Geschichten über besondere Menschen und Gedankenschrott, der für Freunde bestimmt ist.

9. 2. 2015 - 18:31

Das FM4 Wirtschaftswunder

Oder: Wie steigern wir unser Wohlbefinden, auch "Glück" genannt? Fahrplan für einen Radiotag zum Thema "Wir hacken die Wirtschaft"

Wir fahren Auto. Kriegen Kinder. Zahlen Steuern. Mieten Wohnungen. Wir bereisen die ganze Welt, ohne verloren zu gehen. Aber sobald wir das Büro betreten, in dem wir unseren Lohn verdienen, ist es aus mit der Selbstbestimmtheit.

Ich weiß schon, die gibt es im Rest des Lebens auch nicht uneingeschränkt. Aber ist es nicht erstaunlich, dass man erwachsenen Menschen widerspruchslos vorschreiben kann, wann sie eine Arbeitspause machen, um zu essen, zu rauchen oder aufs Klo zu gehen? Überhaupt, dass man Menschen an ihrem Arbeitsplatz in so einem Ausmaß kontrolliert? Haben Arbeitgeberinnen, Vorgesetzte, Abteilungsleiter so wenig Vertrauen in Mitarbeiter und Mitarbeiterinnen? Oder ist es schlicht die eigene Angst? Vor Fehlern? Weil es oberhalb wieder jemanden gibt, der das beurteilt und Druck macht?
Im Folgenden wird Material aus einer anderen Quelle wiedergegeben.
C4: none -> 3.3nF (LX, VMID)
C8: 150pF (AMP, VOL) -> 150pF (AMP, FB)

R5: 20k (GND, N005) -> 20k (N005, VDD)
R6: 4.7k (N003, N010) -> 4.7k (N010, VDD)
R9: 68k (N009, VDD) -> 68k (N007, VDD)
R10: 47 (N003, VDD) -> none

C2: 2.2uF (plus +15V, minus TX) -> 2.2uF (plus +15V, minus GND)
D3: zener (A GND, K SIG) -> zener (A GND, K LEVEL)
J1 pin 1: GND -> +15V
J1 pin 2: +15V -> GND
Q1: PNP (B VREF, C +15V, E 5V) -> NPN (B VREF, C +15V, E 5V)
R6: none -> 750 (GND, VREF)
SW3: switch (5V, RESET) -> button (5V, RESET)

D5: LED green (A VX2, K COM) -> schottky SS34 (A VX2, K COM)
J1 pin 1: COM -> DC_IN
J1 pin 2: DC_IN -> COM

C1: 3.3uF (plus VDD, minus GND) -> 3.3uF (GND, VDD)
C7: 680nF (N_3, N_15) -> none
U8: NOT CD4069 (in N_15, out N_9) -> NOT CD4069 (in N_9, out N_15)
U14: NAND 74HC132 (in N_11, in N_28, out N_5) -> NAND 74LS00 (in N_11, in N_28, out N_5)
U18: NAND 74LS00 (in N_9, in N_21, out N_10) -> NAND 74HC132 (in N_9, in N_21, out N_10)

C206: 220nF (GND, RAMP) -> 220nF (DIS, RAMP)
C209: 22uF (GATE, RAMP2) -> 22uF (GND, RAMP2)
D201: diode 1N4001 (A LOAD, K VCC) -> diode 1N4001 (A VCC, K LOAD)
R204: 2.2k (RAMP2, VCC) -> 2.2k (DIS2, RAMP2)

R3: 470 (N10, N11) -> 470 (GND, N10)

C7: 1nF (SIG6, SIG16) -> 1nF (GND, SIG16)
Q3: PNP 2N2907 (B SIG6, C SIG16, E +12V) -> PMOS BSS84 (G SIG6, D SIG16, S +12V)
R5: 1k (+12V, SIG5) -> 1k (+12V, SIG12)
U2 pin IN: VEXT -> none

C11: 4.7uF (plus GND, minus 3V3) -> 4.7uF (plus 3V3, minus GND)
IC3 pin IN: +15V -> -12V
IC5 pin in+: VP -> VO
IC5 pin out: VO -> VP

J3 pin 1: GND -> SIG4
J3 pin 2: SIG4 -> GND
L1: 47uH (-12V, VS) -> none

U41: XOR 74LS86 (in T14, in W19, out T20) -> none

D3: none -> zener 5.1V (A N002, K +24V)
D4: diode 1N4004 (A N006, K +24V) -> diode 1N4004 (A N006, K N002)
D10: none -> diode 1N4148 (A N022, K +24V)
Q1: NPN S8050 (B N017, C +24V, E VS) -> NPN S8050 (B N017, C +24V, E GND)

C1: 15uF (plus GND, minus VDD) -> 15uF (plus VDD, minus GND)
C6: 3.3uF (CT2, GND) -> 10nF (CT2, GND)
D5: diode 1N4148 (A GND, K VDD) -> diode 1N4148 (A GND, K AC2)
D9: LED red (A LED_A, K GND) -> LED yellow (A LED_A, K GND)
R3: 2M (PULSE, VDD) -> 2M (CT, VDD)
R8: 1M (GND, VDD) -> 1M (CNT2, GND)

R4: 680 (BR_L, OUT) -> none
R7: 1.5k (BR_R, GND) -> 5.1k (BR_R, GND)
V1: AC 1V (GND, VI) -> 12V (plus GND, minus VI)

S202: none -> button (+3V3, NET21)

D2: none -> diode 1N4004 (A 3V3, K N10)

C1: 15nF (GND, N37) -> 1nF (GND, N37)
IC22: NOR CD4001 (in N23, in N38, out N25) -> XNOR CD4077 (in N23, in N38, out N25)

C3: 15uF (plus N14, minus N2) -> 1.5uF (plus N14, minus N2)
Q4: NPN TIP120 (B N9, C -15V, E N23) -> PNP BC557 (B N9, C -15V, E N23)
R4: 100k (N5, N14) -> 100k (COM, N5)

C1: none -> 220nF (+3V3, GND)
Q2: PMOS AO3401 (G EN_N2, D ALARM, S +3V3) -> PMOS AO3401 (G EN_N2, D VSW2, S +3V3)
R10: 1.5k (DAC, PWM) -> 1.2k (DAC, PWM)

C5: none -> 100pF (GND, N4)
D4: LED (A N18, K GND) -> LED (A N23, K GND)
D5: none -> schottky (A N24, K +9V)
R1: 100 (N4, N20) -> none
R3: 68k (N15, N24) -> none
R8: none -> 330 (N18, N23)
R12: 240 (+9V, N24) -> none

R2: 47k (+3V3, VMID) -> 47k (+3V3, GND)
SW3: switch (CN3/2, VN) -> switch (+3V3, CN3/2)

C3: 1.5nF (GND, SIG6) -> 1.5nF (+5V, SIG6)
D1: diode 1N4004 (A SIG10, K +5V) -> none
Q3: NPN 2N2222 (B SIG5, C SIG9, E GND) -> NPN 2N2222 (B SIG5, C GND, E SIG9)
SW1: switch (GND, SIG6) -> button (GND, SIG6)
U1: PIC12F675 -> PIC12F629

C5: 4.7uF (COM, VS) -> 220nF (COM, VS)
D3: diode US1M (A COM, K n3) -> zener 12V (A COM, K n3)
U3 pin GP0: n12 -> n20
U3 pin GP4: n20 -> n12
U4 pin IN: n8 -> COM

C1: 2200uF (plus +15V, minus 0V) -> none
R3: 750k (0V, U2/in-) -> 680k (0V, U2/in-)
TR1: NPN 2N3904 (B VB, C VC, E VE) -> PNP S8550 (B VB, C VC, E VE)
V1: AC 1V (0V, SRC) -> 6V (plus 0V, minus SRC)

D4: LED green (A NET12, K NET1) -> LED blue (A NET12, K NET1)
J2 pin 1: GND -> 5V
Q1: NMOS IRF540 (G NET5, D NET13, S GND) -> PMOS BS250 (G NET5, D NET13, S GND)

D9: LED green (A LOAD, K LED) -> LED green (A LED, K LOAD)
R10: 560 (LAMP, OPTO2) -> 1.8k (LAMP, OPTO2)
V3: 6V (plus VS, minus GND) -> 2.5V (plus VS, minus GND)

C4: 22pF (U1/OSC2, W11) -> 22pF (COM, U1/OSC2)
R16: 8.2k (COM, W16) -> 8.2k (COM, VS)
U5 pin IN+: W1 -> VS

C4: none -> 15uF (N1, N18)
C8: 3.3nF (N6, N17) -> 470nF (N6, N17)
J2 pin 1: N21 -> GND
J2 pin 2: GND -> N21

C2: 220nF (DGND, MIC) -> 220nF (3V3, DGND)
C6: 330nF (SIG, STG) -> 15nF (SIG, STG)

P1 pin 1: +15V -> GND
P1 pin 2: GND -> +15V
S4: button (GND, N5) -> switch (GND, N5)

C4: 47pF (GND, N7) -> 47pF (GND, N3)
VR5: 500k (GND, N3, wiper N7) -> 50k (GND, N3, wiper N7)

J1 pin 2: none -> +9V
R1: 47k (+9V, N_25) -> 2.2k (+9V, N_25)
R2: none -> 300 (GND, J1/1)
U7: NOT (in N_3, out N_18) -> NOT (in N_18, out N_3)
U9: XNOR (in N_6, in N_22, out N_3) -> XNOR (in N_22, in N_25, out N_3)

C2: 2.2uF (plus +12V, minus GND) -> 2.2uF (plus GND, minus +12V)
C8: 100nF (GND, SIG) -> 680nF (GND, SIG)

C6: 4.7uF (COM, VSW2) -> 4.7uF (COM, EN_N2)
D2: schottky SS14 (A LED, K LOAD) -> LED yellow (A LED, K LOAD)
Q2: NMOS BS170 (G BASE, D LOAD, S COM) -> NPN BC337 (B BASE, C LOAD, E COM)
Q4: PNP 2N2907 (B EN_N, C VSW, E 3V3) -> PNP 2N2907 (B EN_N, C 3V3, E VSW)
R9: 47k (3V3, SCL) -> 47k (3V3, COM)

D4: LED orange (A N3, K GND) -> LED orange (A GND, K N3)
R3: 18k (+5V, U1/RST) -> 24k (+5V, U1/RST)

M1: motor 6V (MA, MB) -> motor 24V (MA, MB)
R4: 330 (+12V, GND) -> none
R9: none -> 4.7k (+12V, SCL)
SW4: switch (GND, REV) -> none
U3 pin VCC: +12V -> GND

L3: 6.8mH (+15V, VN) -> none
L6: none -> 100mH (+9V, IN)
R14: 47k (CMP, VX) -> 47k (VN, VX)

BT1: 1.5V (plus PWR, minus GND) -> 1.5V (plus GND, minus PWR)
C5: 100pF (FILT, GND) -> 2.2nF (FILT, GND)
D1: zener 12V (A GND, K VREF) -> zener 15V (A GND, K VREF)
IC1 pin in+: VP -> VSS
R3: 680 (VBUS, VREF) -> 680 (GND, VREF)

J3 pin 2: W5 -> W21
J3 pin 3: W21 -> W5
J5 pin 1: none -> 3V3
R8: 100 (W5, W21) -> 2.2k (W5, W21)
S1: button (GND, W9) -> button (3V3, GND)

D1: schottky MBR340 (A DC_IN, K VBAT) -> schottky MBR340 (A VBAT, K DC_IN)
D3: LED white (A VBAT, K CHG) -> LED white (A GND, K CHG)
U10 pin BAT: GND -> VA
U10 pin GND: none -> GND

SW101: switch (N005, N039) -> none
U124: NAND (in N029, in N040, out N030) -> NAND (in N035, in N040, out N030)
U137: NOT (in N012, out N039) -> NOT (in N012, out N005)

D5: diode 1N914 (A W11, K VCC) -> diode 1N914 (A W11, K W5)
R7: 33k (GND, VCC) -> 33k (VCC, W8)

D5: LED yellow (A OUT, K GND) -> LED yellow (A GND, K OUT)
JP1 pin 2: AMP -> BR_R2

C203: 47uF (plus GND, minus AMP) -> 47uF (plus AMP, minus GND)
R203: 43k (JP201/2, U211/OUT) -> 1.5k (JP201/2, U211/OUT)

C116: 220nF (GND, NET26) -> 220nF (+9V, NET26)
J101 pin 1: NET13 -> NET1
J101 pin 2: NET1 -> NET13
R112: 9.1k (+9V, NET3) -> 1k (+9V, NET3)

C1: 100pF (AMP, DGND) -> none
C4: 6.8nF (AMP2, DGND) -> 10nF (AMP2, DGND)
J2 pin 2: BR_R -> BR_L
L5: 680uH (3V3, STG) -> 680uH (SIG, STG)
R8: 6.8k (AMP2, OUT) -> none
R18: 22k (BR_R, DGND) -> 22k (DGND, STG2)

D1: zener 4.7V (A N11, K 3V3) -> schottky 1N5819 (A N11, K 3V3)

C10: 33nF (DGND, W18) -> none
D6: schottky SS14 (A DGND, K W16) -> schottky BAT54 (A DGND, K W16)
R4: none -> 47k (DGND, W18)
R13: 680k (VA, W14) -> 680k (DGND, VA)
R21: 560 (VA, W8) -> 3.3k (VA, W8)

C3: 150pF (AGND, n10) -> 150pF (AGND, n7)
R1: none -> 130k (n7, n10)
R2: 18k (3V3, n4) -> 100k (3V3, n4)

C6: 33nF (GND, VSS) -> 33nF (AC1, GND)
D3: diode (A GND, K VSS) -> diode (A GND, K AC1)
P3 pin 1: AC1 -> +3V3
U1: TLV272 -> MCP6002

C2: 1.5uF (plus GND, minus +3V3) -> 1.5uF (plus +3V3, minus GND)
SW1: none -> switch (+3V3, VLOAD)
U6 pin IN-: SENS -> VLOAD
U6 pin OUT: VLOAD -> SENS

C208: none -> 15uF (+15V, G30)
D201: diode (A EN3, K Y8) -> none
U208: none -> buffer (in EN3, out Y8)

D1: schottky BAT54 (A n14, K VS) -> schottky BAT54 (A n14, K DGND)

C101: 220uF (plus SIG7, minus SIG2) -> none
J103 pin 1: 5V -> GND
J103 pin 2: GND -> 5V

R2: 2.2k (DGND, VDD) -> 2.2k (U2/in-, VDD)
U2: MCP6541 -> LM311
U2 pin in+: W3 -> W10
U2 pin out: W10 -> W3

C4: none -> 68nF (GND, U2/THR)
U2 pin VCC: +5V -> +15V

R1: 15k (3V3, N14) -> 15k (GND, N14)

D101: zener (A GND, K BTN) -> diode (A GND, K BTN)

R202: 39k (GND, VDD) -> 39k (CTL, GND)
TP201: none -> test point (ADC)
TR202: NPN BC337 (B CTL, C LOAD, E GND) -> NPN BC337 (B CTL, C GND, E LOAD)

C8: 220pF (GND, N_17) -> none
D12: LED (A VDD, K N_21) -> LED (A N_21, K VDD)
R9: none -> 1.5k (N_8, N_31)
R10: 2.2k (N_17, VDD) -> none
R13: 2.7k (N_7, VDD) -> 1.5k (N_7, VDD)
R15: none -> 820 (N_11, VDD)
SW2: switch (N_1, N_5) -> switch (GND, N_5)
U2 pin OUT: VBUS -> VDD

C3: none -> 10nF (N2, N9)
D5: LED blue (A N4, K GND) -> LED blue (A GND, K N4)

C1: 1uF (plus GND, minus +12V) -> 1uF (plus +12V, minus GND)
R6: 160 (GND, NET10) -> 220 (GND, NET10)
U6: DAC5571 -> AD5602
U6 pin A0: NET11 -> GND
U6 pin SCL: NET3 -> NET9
Wer hat Lust auf Demokratie

Anneliese Rohrer hat in dem Doppelzimmer-Gespräch, das wir am 6. Jänner geführt haben, über das fehlende Demokratiebewusstsein in Österreich geredet. Kaum jemand weiß, was in der Verfassung steht. Also kratzt es uns auch nicht weiter, wenn diese Grundlage unseres Zusammenlebens verwässert wird.

Auch das Infragestellen von Strukturen, vor allem wenn sie mit dem Begleitsatz "Das machen wir schon immer so" daherkommen, hat etwas mit Demokratiebewusstsein zu tun.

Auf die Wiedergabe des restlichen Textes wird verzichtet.